Rolling down this list:
#10: Jellybean. Jughead's sister. She was basically after my time. I was buying that comic book out of habit as it switched from the oft-surreal Daryl Edelman experimentation to the tedium that mars Al Hartley. (Al Hartley, of course, the Christian Spire line artist, and his evangelism tended to crop into his mainline work, as well the author and artist of such things as that late 1970s anti-feminism anti-ERA story seen in the coffee-table book of 1991.) I was going to chug on to that magical birth of his sister, but I stopped, asked "Why?", and bolted. God, I hate Al Hartley!!! (Actually, to be honest, I also hate George Glaidir, which means I automatically hate a third of anything released from this company.)
#9: "Superteens". Has a curious history.

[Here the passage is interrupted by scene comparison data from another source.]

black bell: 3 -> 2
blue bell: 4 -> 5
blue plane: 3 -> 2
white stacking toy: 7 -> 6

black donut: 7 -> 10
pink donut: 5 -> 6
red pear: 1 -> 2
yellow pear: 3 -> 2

I'm not going to say it's a history that beggars well for the company. But, throwing themselves at the campy Batman show in 1966, they made their characters into wacky superheroes foiling wacky plots from wacky super-villians. Frank Doyle probably saved it slightly from the tedium. And then they apparently reintroduced this concept in the late 1990s? Why? Pointless, I know.
#7: Charyl Blossom. Now this one is both before and after my time. (Of course, "my time" at this point is probably best characterized as roughly 1958 into the 1960s, but never mind.) Apparently in 1982 the company decided to introduce their version of a teenage slut? Is that the deal? If you go to a link in the comments section, you will see that someone scanned the first appearance, infamous as it is because the premise is that Cheryl Blossom tried to go topless on the beach and her brother drunk beer. It's a morality story (this is code-enforced kids comics, after all) -- the cops get them at the end. I'm struck by something here -- if you must wander over there, the "shocking situation"'s been done.

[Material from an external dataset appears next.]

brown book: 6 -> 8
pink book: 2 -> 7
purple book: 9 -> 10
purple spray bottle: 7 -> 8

Actually, I've seen a couple covers of this comic that need some comment.
#8: Never heard of the Hispanic Vice Principal. I will say that there was a good military vice principal character who appeared in a few stories in the 1980s. Introduced in a 21 page story where Weatherbee quits because he thinks he's become a pushover, the drill seargant is hired, the characters thus rally to rehire Weatherbee, and then Weatherbee has the last laugh and hires the drill seargant as vice principal. Predictable enough, and charming enough.
#6: Bingo Wilken. I don't know. Actually he's not the most jarringly obscene in-house Archie rip-off in the company's history -- that distinction falls to some "Wilbur" or other. In the Wilkens' defense, the specific relationship dynamics at play with the feuding families and the teenage lovers can't be played in the regular Riverdale. Thus, I have nothing against this gambit.
...
Eye Da? Really? A character with 3 eyes? Next thing you know, they'll introduce a character who can sniff out the amount of hidden money.